Forward & Backward Propagation

Deep Neural Network

each layer can be described mathematically as below, the process to compute through the layers to the final layer is what we call forward propagation:

\begin{align}
\label{eq:3}
z^{(l)} &= W^{(l)}a^{(l-1)} + b^{(l)} && (\text{if } l > 1) \\
a^{(l)} &= \begin{cases}
\sigma(z^{(l)}) & \text{if } l > 1 \\
x & \text{if } l = 1
\end{cases}
\end{align}

which is composed of a linear part \(z^{(l)}\) and an activation part \(a^{(l)}\), if use sigmoid as the activation function: \(\sigma(z^{(l)}) = \frac{1}{1 + e^{-z^{(l)}}} \)

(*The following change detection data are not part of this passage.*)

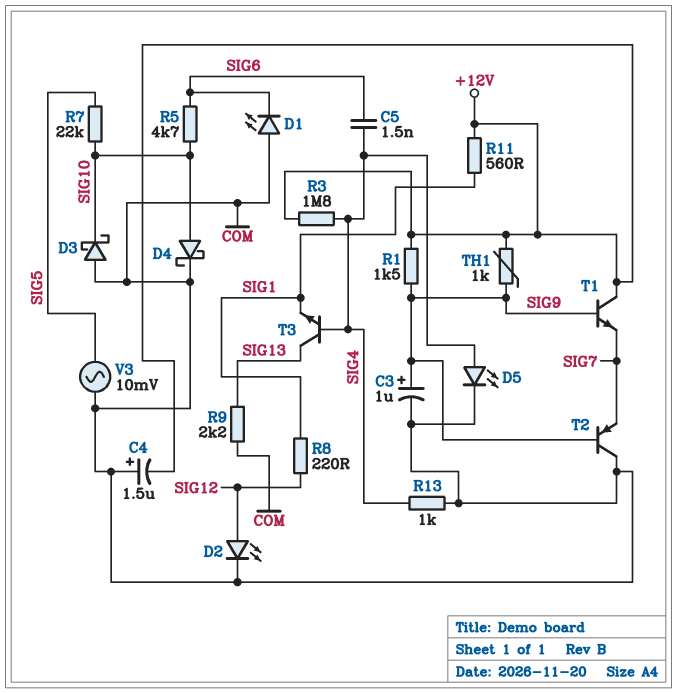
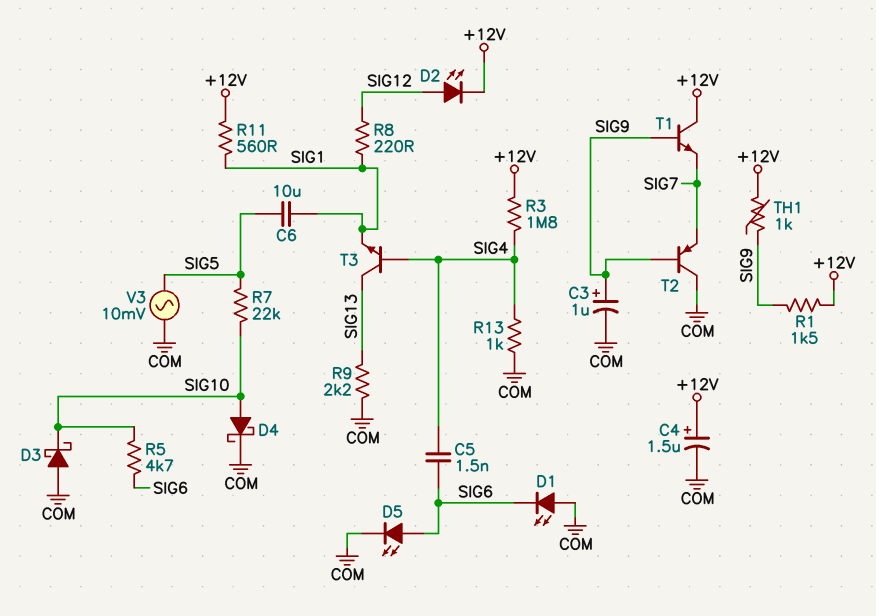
C4: 1.5uF (plus COM, minus +12V) -> 1.5uF (plus +12V, minus COM)
C6: none -> 10uF (SIG1, SIG5)
D2: LED (A SIG12, K COM) -> LED (A SIG12, K +12V)
D5: LED (A SIG4, K COM) -> LED (A SIG6, K COM)

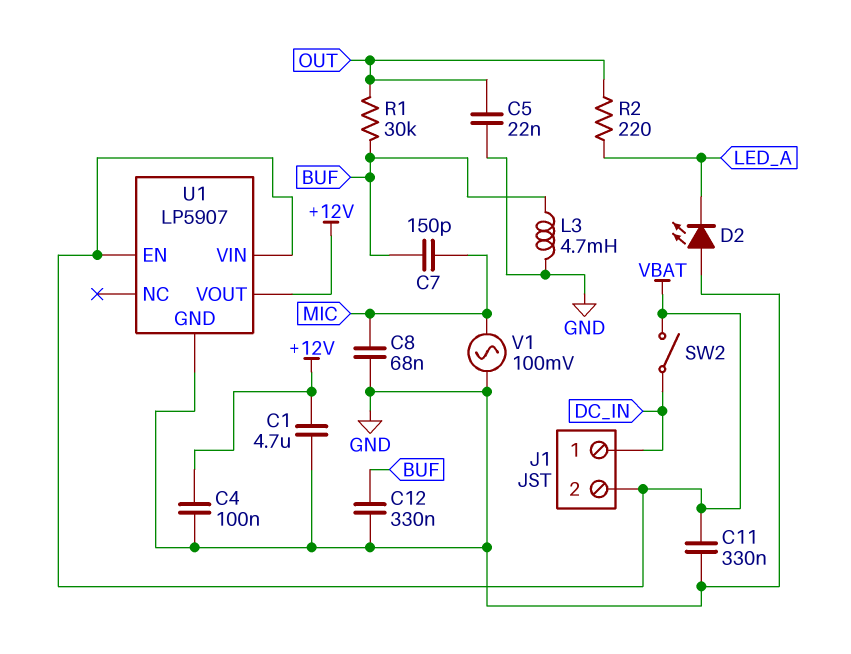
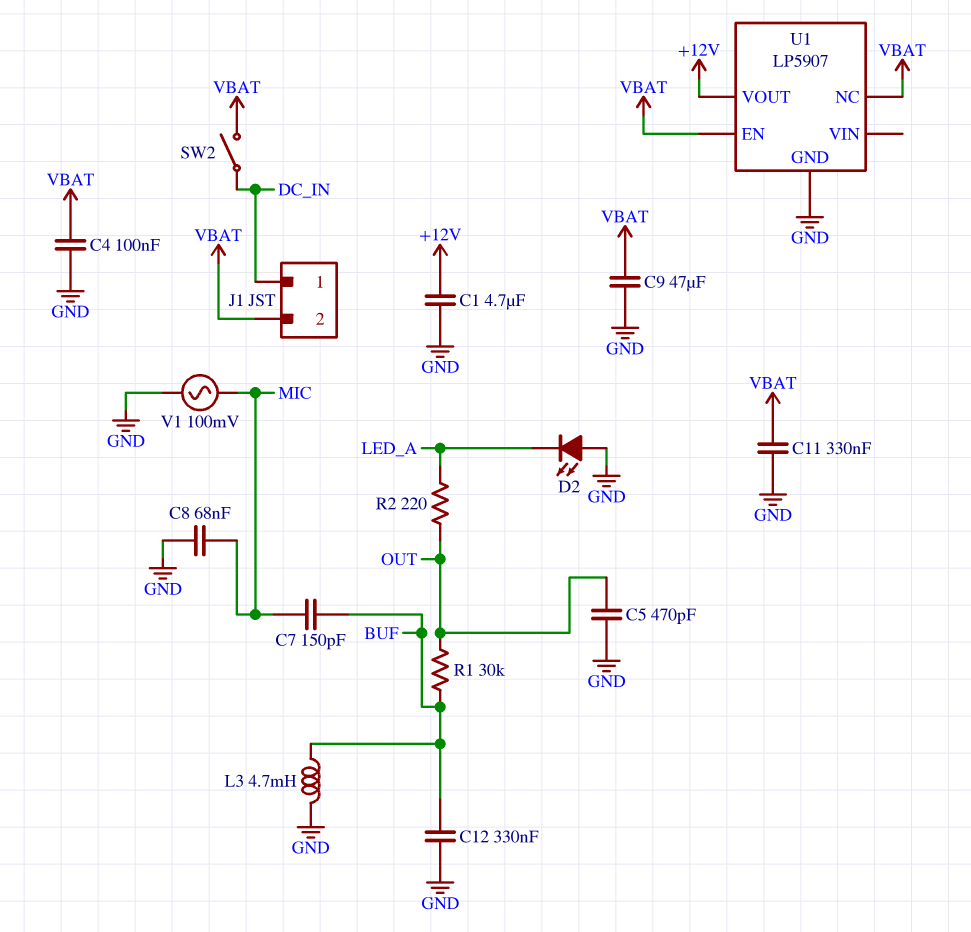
C4: 100nF (+12V, GND) -> 100nF (GND, VBAT)
C5: 22nF (GND, OUT) -> 470pF (GND, OUT)
C9: none -> 47uF (GND, VBAT)
U1 pin NC: none -> VBAT
U1 pin VIN: VBAT -> none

for example, computation of layer 2 can be described as:

\begin{align}
\label{eq:4}
z^{(2)} &= W^{(2)}x + b^{(2)} \\
&= \begin{bmatrix}
w_{1,1}^{(2)} & w_{1,2}^{(2)} & w_{1,3}^{(2)} \\
w_{2,1}^{(2)} & w_{2,2}^{(2)} & w_{2,3}^{(2)} \\
w_{3,1}^{(2)} & w_{3,2}^{(2)} & w_{3,3}^{(2)} \\
w_{4,1}^{(2)} & w_{4,2}^{(2)} & w_{4,3}^{(2)} \\
\end{bmatrix}
\begin{bmatrix}
x_1 \\
x_2 \\
x_3
\end{bmatrix}
+
\begin{bmatrix}
b_1^{(2)} \\
b_2^{(2)} \\
b_3^{(2)} \\
b_4^{(2)}
\end{bmatrix} \\
\begin{bmatrix}
z_{1}^{(2)} \\
z_{2}^{(2)} \\
z_{3}^{(2)} \\
z_{4}^{(2)}
\end{bmatrix}
&= \begin{bmatrix}
w_{1,1}^{(2)} x_1 + w_{1,2}^{(2)} x_2 + w_{1,3}^{(2)} x_3 + b_1^{(2)} \\
w_{2,1}^{(2)} x_1 + w_{2,2}^{(2)} x_2 + w_{2,3}^{(2)} x_3 + b_2^{(2)} \\
w_{3,1}^{(2)} x_1 + w_{3,2}^{(2)} x_2 + w_{3,3}^{(2)} x_3 + b_3^{(2)} \\
w_{4,1}^{(2)} x_1 + w_{4,2}^{(2)} x_2 + w_{4,3}^{(2)} x_3 + b_4^{(2)} \\
\end{bmatrix} \\
a^{(2)} &= \sigma(z^{(2)}) \\
&= \begin{bmatrix}
\sigma(z_{1}^{(2)}) \\
\sigma(z_{2}^{(2)}) \\
\sigma(z_{3}^{(2)}) \\
\sigma(z_{4}^{(2)})
\end{bmatrix} \\
&= \begin{bmatrix}
\frac{1}{1 + e^{-z_{1}^{(2)}}} \\
\frac{1}{1 + e^{-z_{2}^{(2)}}} \\
\frac{1}{1 + e^{-z_{3}^{(2)}}} \\
\frac{1}{1 + e^{-z_{4}^{(2)}}}
\end{bmatrix}
\end{align}

loss (cost) function

choose a loss (cost) function, for example MSE (mean square error)

\begin{align}
\label{eq:5}
C &= \frac{1}{2} \| a^{(L)} - y \|_{2}^2
\end{align}

gradient descent

we use gradient descent to find the optimum parameters \(\theta\) (weights \(w\) and bias \(b\) are both part of \(\theta\)), so that the loss is minimized .

\[
\theta^{*} = arg \min_{\theta} C(\theta)
\]

To make \(C\) decrease, we apply the formula below in each iteration (each iteration we accumulate some delta of \(C\): \(\Delta C\)):

\[
\Delta C = \nabla C \Delta \theta
\]

update \(\theta\) in the opposite direction of \(\nabla C\) (the gradient of \(C\), a constant, the fastest direction to increase \(C\)), and with a learning rate \(\eta\)

\begin{align}
\label{eq:10}
\theta &= \theta + \Delta \theta \\
&= \theta -\eta \nabla C \\
\end{align}

Computing \(\nabla C\) is all we need, and we use backward propagation to do it.

Forward Propagation

forward propagation computes \(z^{(l)}\) and \(a^{(l)}\) for each layer sequentially from layer 1 to layer \(L\):

start with the input: \(a^{(1)} = x\)
for each layer \(l = 2, 3, \ldots, L\):
1. compute the linear combination: \(z^{(l)} = W^{(l)}a^{(l-1)} + b^{(l)}\)
2. apply the activation: \(a^{(l)} = \sigma(z^{(l)})\)
the final output is \(a^{(L)}\), then compute the loss \(C = \frac{1}{2} | a^{(L)} - y |_2^2\)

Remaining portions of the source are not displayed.